Perito da ONU expulso do Zimbabwe vai recomendar acções contra Harare

29.10.2009 - 09:53 Por PÚBLICO
O perito das Nações Unidas sobre a tortura que foi expulso do Zimbabwe afirmou hoje à chegada à África do Sul que vai recomendar ao Conselho dos Direitos Humanos a tomada de acções contra aquele país africano.
Manfred Nowak considerou que a missão que o levara a Harare “falhou” e avisou que não pretende voltar ao Zimbabwe, onde se deslocara a convite do primeiro-ministro, Morgan Tsvangirai – cujo acordo de partilha de poder com o chefe de Estado, Robert Mugabe, está sob elevada tensão.

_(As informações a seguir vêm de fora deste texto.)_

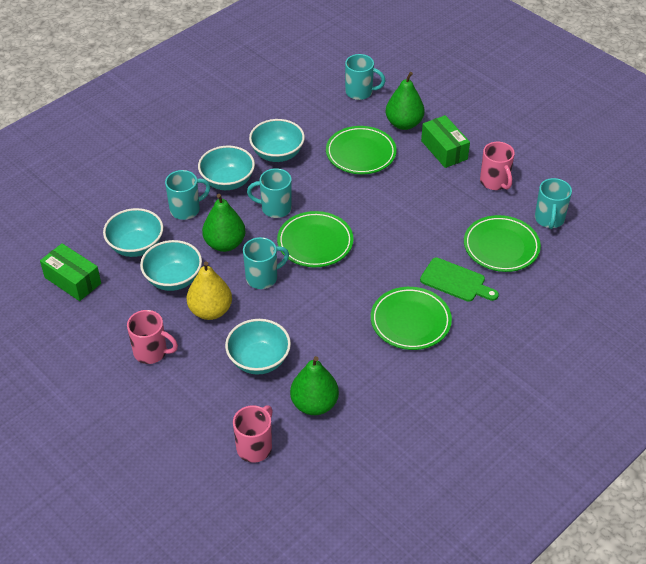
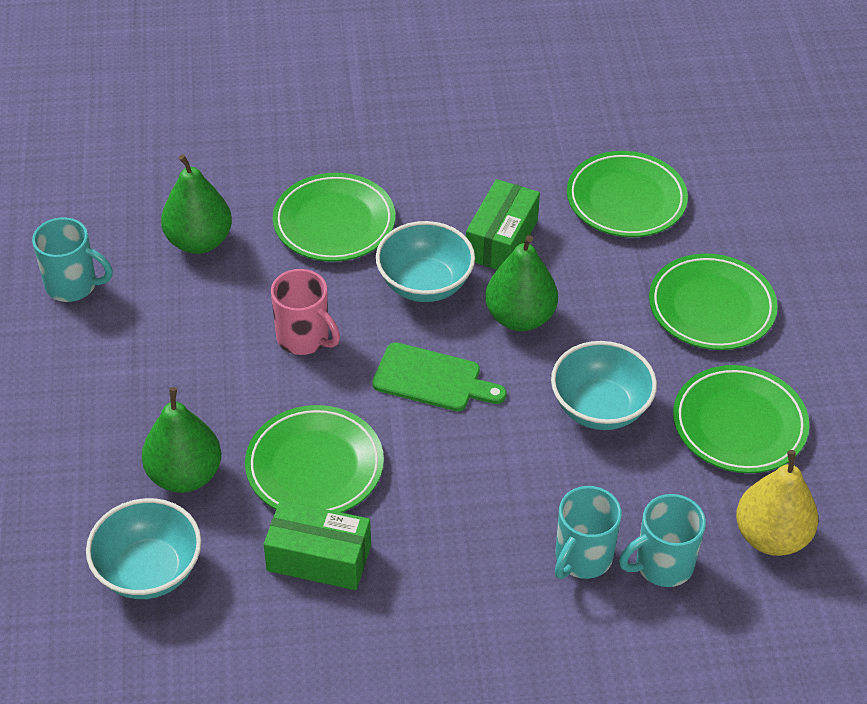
green plate: 4 -> 5
pink mug: 3 -> 1
turquoise bowl: 5 -> 3
turquoise mug: 5 -> 3

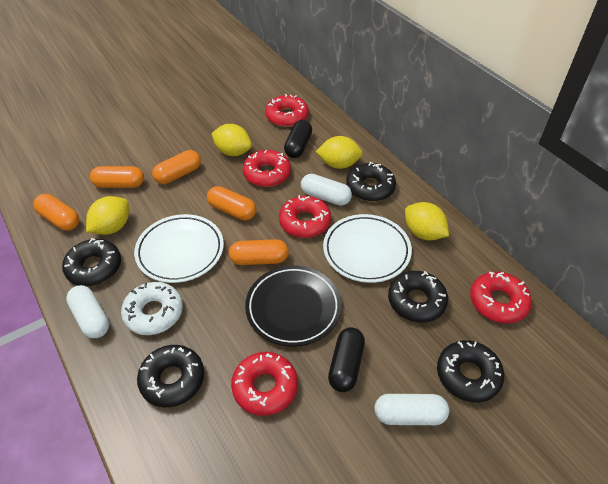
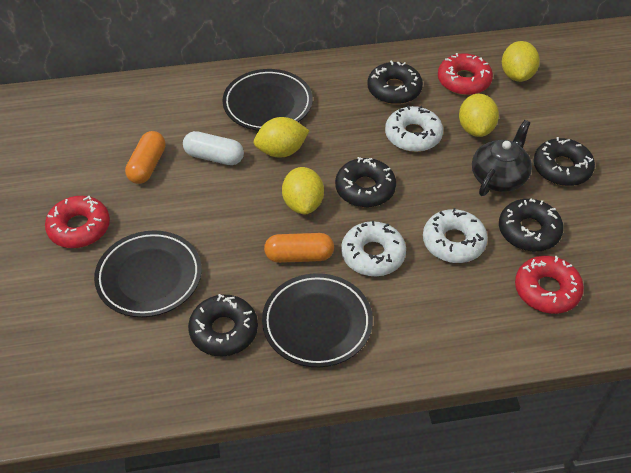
black capsule: 2 -> 0
black plate: 1 -> 3
black teapot: 0 -> 1
orange capsule: 5 -> 2
red donut: 5 -> 3
white capsule: 3 -> 1
white donut: 1 -> 3
white plate: 2 -> 0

“Acho que nunca fui tratado de forma tão incorrecta por nenhum outro Governo como o fui pelo Governo do Zimbabwe”, afirmou, sublinhando que irá apresentar o seu relatório muito em breve e aconselhar que seja “tomada a acção necessária”, sem especificar porém que recomendações serão feitas.
O perito das Nações Unidas em tortura fora forçado a abandonar o Zimbabwe por agentes de imigração poucas horas após à sua chegada ao aeroporto de Harare na noite de quarta-feira. “Isto mostra claramente como está a funcionar a estrutura actual de poder do Governo de unidade, uma vez que o primeiro-ministro me convida para uma reunião mas não consegue garantir a minha entrada no país. Isto constitui um muito alarmante sinal”, avaliou, em declarações prestadas já esta manhã aos jornalistas em Joanesburgo.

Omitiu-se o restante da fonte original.